Large pieces of vertical canvas (fine-mesh nylon or polypropylene netting) are set-up to capture the condensed fog. These nets are placed perpendicular to the wind direction. The precipitated water flows from the sheets through troughs and pipes into a reservoir. Long dry periods will necessitate an alternative water source. Risk of contamination with suspended solids.
Actual costs vary highly per location and availability of proper nets. In Peru and Chile polypropylene mesh costs ~USD0.25/m2. Total for small fog collector: USD75-200. Large collectors (>40m2): ~USD1000-1500. Cost per m2 in Nepal (including reservoir and tap): USD60.
Depending on climatic conditions, water yield may be sufficient for a family or a small group of households. A caretaker should be assigned for the cleaning and maintenance. External support might be needed for the investment costs.

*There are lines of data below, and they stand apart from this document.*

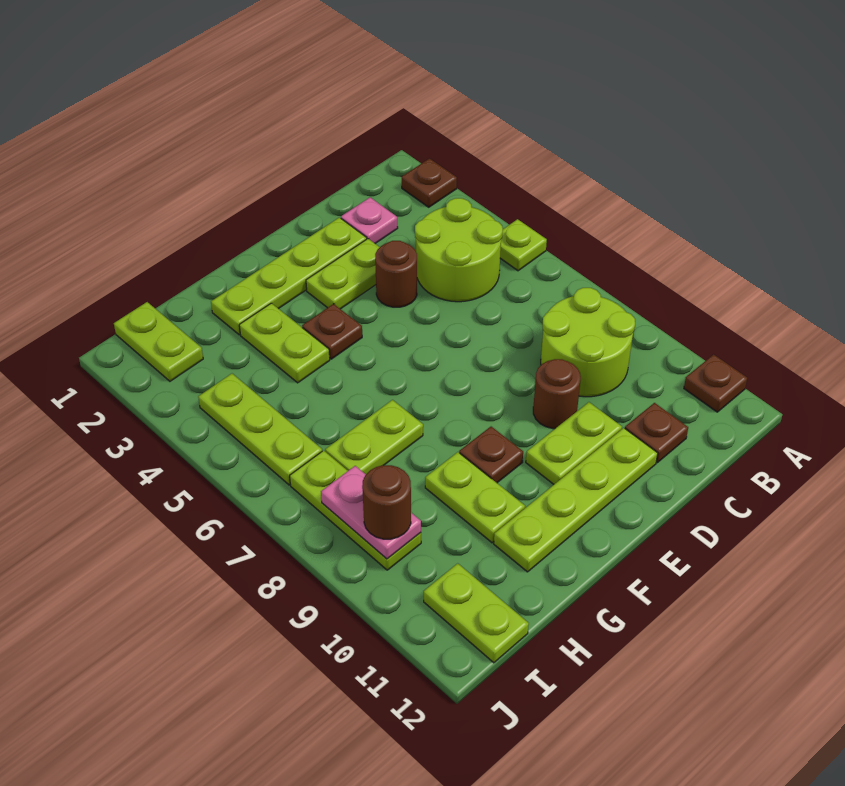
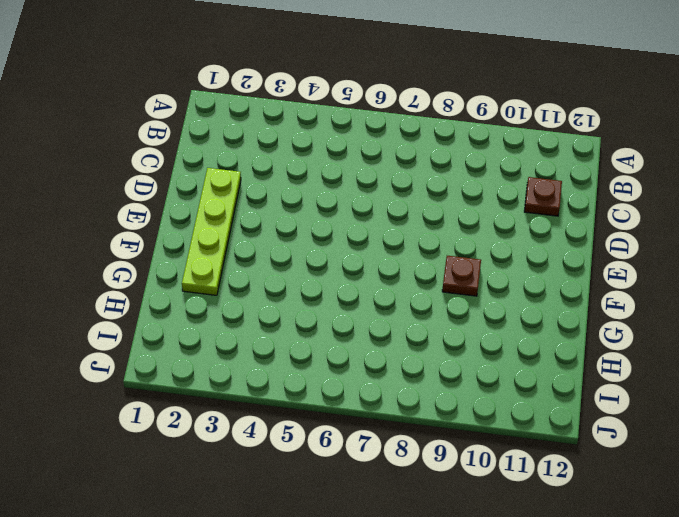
none -> brown plate A2 level 1
none -> lime plate A5 level 1
none -> brown plate A11 level 1

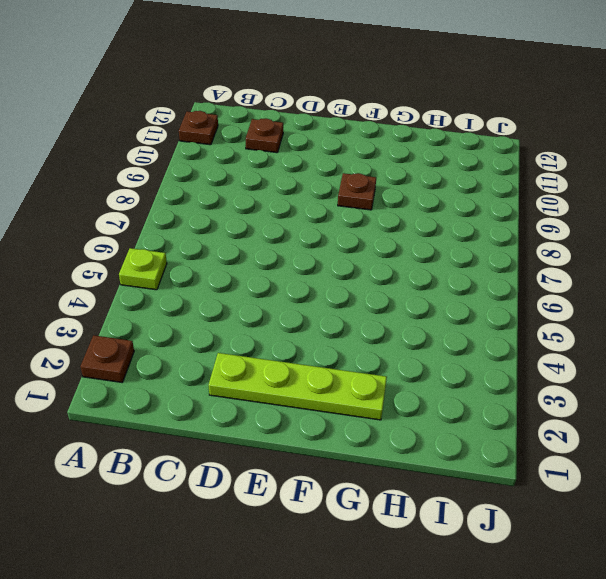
none -> lime round brick B4:C5 level 1
none -> lime round brick B8:C9 level 1
none -> pink plate C2 level 1

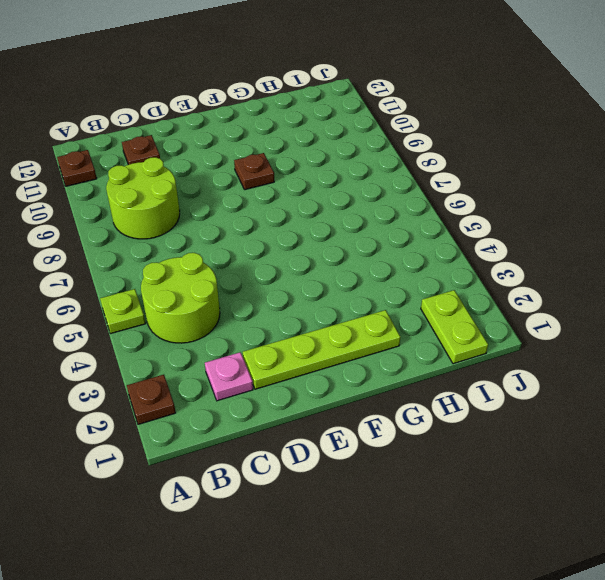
none -> lime plate D3:E3 level 1
none -> brown round brick D4 level 1
none -> brown round brick D9 level 1

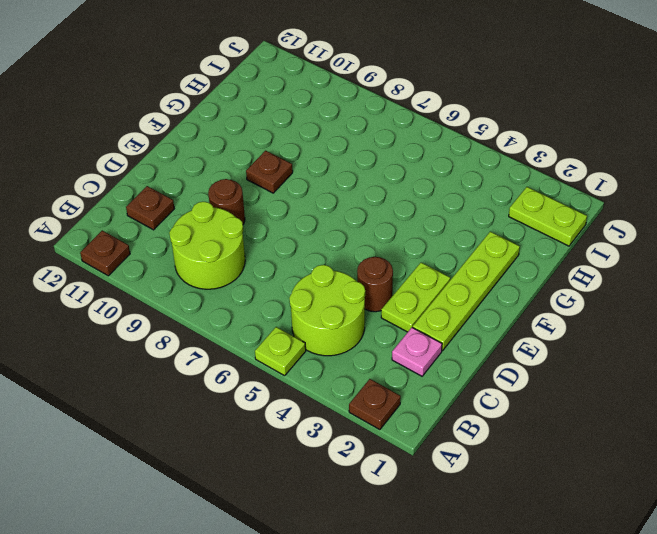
none -> lime plate D10:E10 level 1
none -> lime plate D11:G11 level 1
none -> brown plate F4 level 1

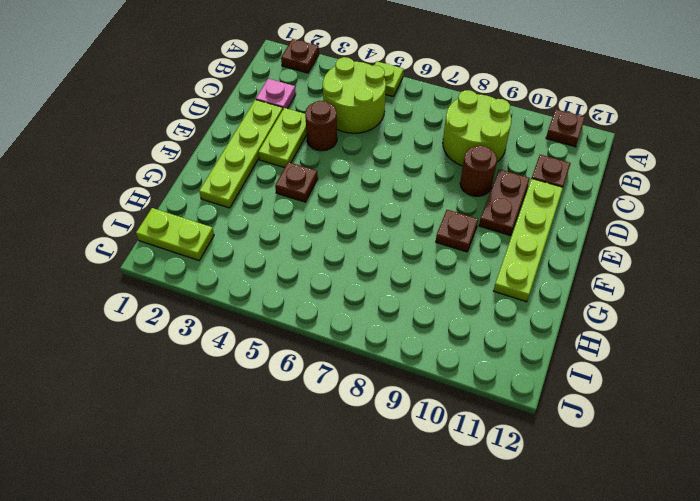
brown plate D10:E10 level 1 -> lime plate D10:E10 level 1
none -> lime plate G3:G4 level 1
none -> lime plate G7:H7 level 1
none -> lime plate G9:G10 level 1

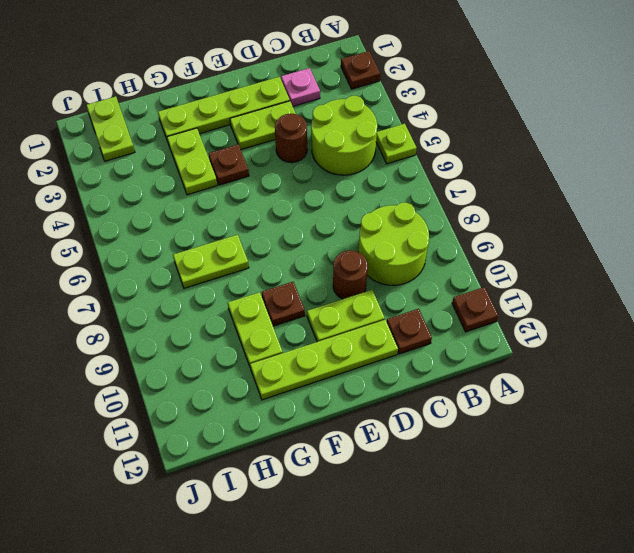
none -> lime plate I4:I6 level 1
none -> lime plate I7:I9 level 1
none -> lime plate I11:I12 level 1

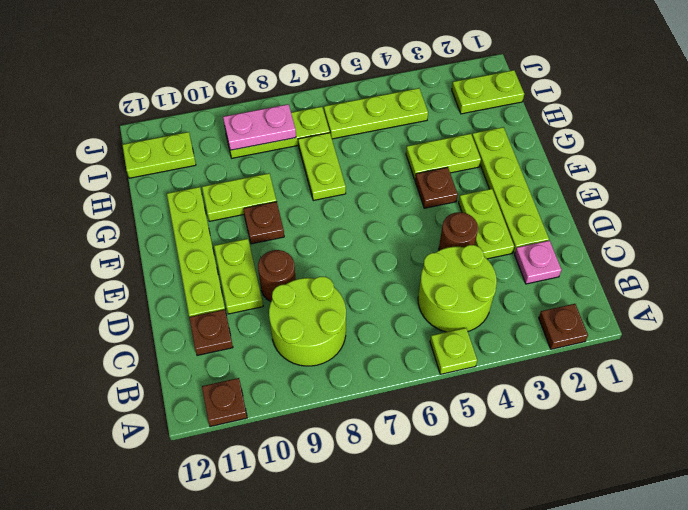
none -> brown round brick I9 level 3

For highland areas with frequent frog. Susceptible to damage by storms. Potentially good water quality, but contamination may occur in drains or reservoir. Chlorination possible in reservoir. Thorough investigation of suitability (mainly on availability of cloud water) required before implementation.
Limited skills required for setup and maintenance. With high wind speeds, the nets need to be taken down. Tension of net and cables to be checked regularly. Maintenance includes regular cleaning and maintaining of drains, pipes, tanks and net.
Requires an awareness-raising campaign to acquaint potential users with this solution. Yields of 3-10 L/m2/day. Water production fluctuates per season, requiring alternative water source. Structures are often outside the community are and might be vandalized.
No relevant remarks for Fog collection.